Synthetic applications of electro/photochemical halogen atom transfer (XAT)-driven carbon radical chemistry

Abstract

Organohalides are indispensable and widely used building blocks in organic synthesis and drug discovery due to their structural versatility, accessibility, and synthetic flexibility. The halogen atom transfer (XAT)-based strategy for generating carbon radicals from organohalides and further forming a variety of carbon–carbon and carbon–heteroatom bonds represents a powerful tool for constructing complex molecules. This approach overcomes the limitations posed by the highly negative potentials and high bond dissociation energies of organohalides, which enables the activation of inert carbon–halogen bonds under mild conditions, thus expanding the range and improving the tolerance of functional groups. In recent years, many photoredox-catalysed approaches have been reported, with advancements in energy transfer and electrochemistry leading to the development of mild methods for further functionalising organohalides and constructing complex molecules in the XAT process.

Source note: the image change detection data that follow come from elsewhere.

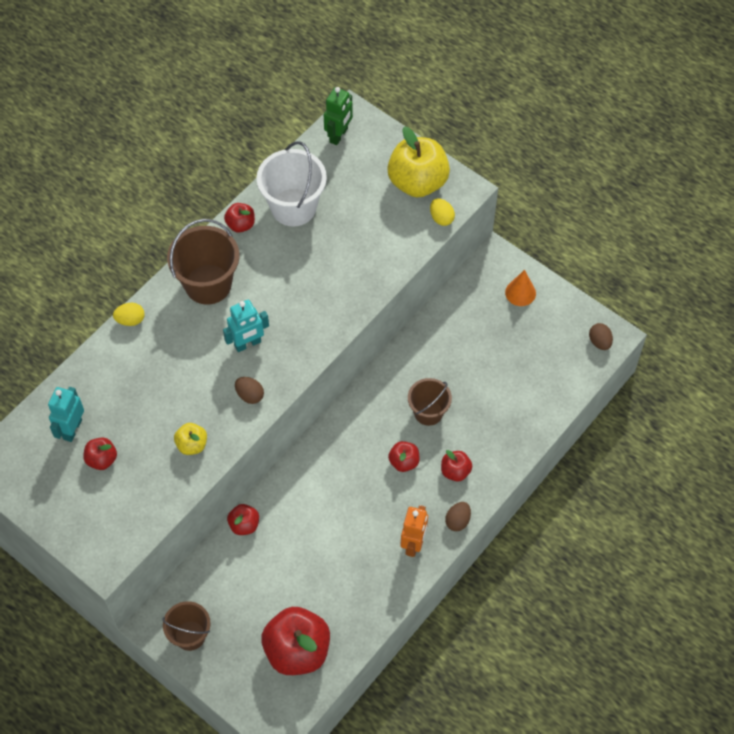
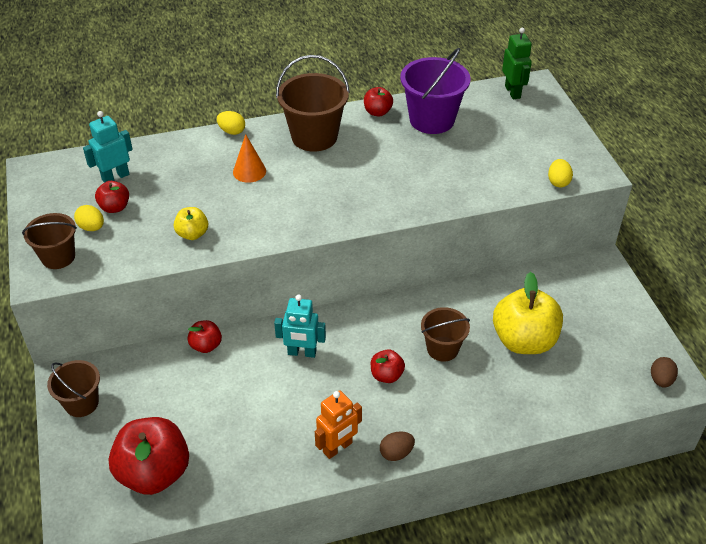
camera: 35 degrees right, 15 degrees down
(101, 490) = (92, 227): none -> yellow egg
(101, 535) = (58, 257): none -> brown bucket
(248, 344) = (307, 189): turquoise robot -> turquoise robot (302, 353)
(250, 395) = (274, 224): brown egg -> none
(293, 207) = (432, 120): white bucket -> purple bucket
(339, 135) = (513, 92): green robot -> green robot turned 75 degrees counterclockwise
(417, 182) = (557, 149): yellow apple -> yellow apple (524, 340)
(455, 471) = (428, 410): red apple -> none
(520, 293) = (607, 301): orange cone -> orange cone (249, 171)

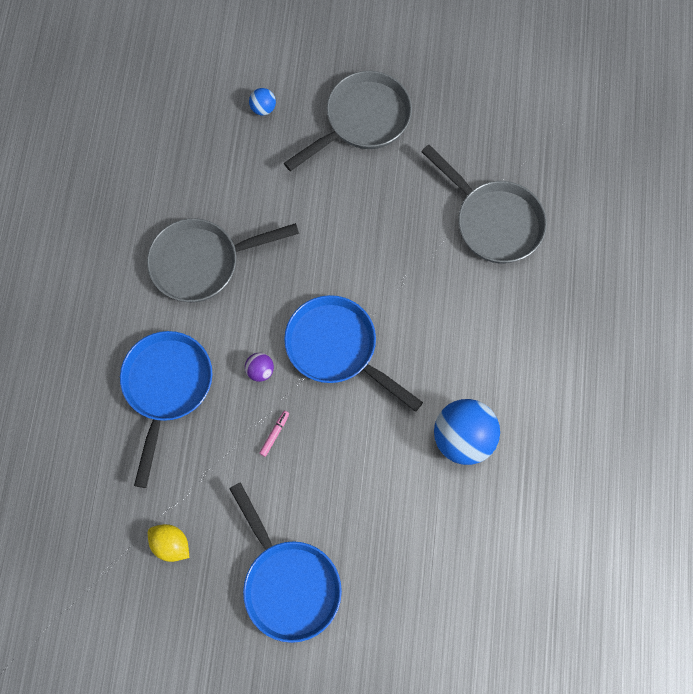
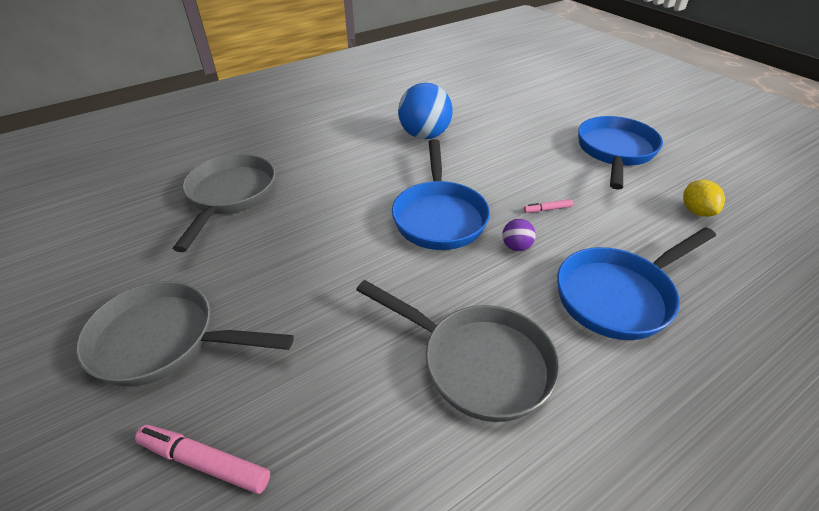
camera: 130 degrees left, 30 degrees down
(263, 108) = (204, 462): blue ball -> pink marker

This tutorial review summarises the recent advancements in research on XAT strategies for haloalkanes from the perspective of various relayed radicals such as aryl, alkyl, silyl, and boryl radicals. Detailed analysis of XAT processes of organohalides promoted by photocatalysis (energy transfer and electron donor–acceptor complex-mediated processes), electrocatalysis, and other catalytic processes is provided. Additionally, this review briefly discusses future research directions and development prospects in this field.